Le Cameroun n’est pas prêt
Si les OSC entrevoient la suspension de leur pays par l’ITIE, c’est pour une raison principale: le Cameroun n’est pas prêt. Par conséquent, plusieurs conditions n’ont toujours pas été remplies. «D’une part, il y a la non-adoption par le Comité ITIE Cameroun, avant le 29 décembre 2019, des documents importants de la prochaine validation. Il s’agit, sans être exhaustif, du plan de travail de l’exercice 2019, des documents de gouvernance interne du Comité, du Rapport ITIE portant sur l’exercice 2017, etc. D’autre part, l’expérience de la précédente validation, qui veut que tout élément produit après l’échéance (ci-devant le 29 décembre 2019), nonobstant toute dérogation obtenue des instances internationales, ne sera pas prise en compte lors de la validation», explique le document.
Bien qu’il ait accompli des progrès significatifs, le Cameroun n’a pas fait de nettes améliorations. Ce qui conclut à une forte probabilité d’une suspension du Cameroun de l’ITIE, conformément aux règles qui encadrent le processus de validation ITIE.

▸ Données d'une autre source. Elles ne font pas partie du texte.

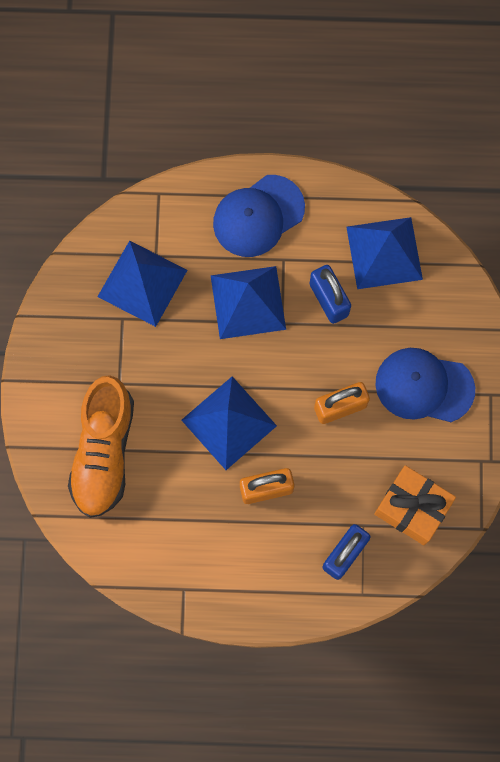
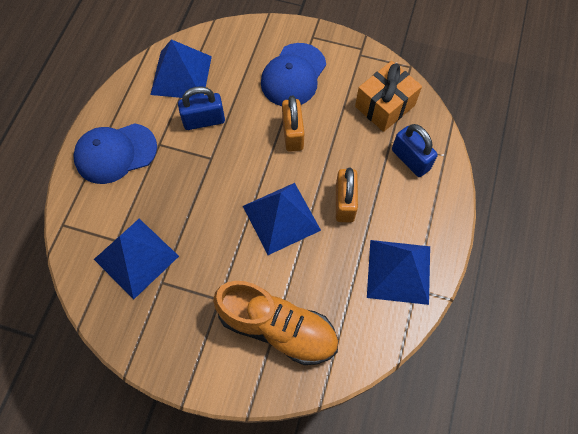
camera: 75 degrees left, 10 degrees down
(248, 302) = (184, 178): blue pyramid -> blue pyramid (398, 271)
(258, 216) = (115, 153): blue cap -> blue cap turned 90 degrees clockwise

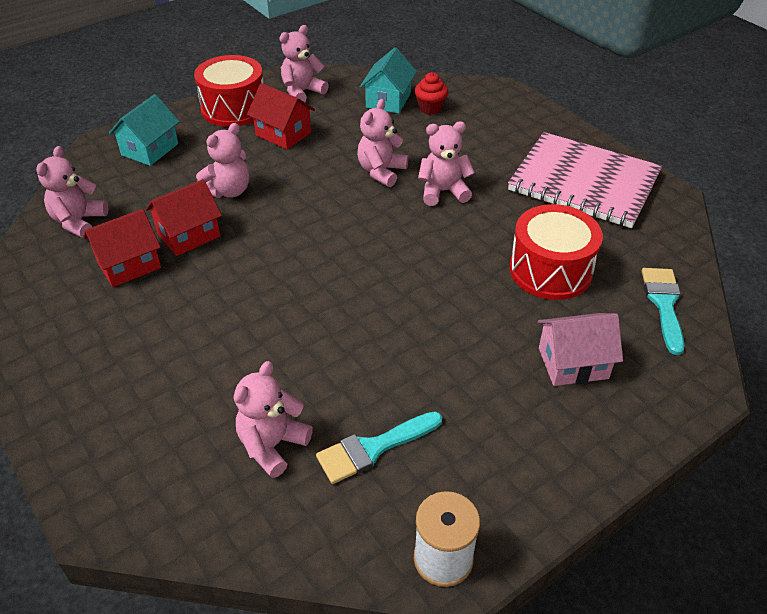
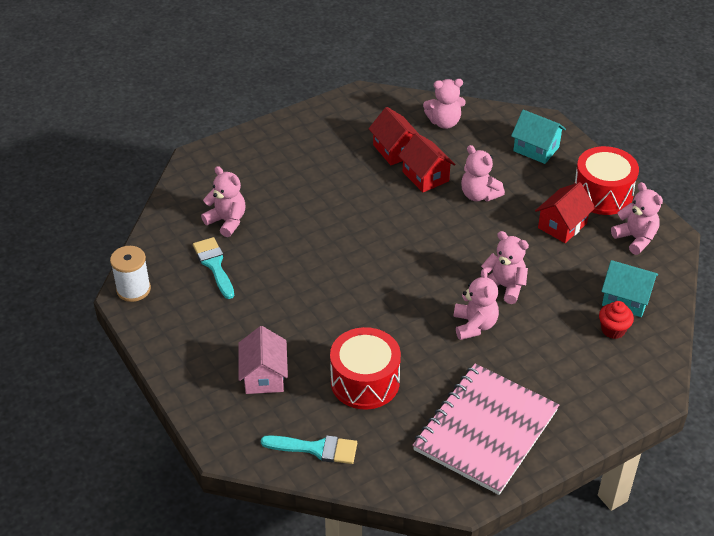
camera: 95 degrees right, 0 degrees up
(79, 222) = (444, 122): pink teddy bear -> pink teddy bear turned 150 degrees clockwise

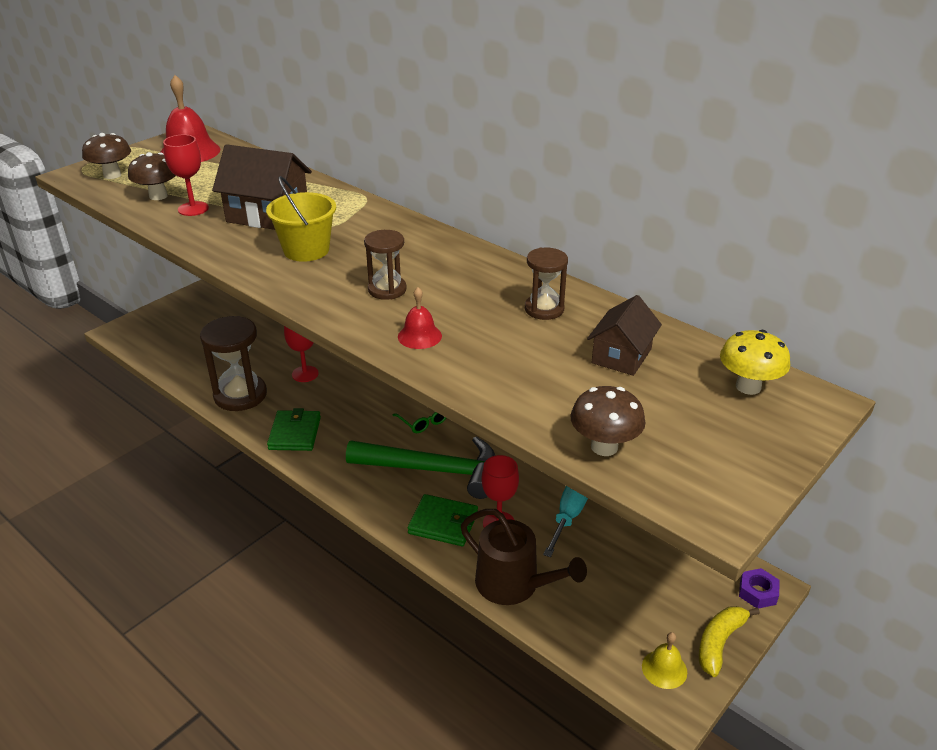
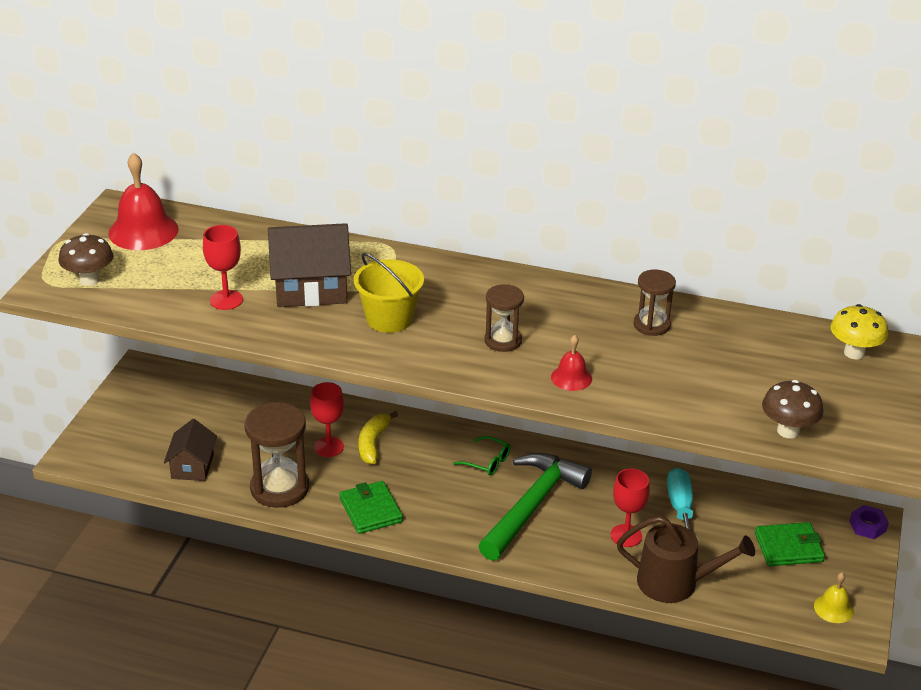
camera: 25 degrees left, 0 degrees up
(158, 196) = (171, 294): brown mushroom -> none
(433, 470) = (532, 506): green hammer -> green hammer turned 45 degrees counterclockwise
(443, 523) = (578, 550): green wallet -> green wallet (788, 547)
(621, 356) = (744, 352): brown house -> brown house (192, 466)
(719, 643) = (862, 575): yellow banana -> yellow banana (373, 443)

Le Cameroun est l’un producteurs de pétrole brut en Afrique centrale et possède de riches gisements de gaz naturel, de cobalt, de bauxite, de fer, d’or et de diamants. Les revenus des industries extractives représentaient 5,43 % du PIB et 33,23 % des exportations totales en 2015. Et avec une meilleure réglementation sur les plans juridique et économique, il pourrait rapporter un peu plus.
JJOO
Encadré
La pré-évaluation du niveau de mise en œuvre des mesures correctives adressées au Cameroun sur les 14 exigences qui n’ont pas fait l’objet de progrès satisfaisants montre que 18 mois après la décision du conseil d’administration (voir tableau 1), le Cameroun a accompli des progrès satisfaisants sur deux des quatorze exigences; il a maintenu un niveau de progrès significatif sur six des quatorze exigences; il a accompli des progrès inadéquats sur trois des quatorze exigences. Cependant le pays n’a accompli aucun progrès sur trois des quatorze exigences.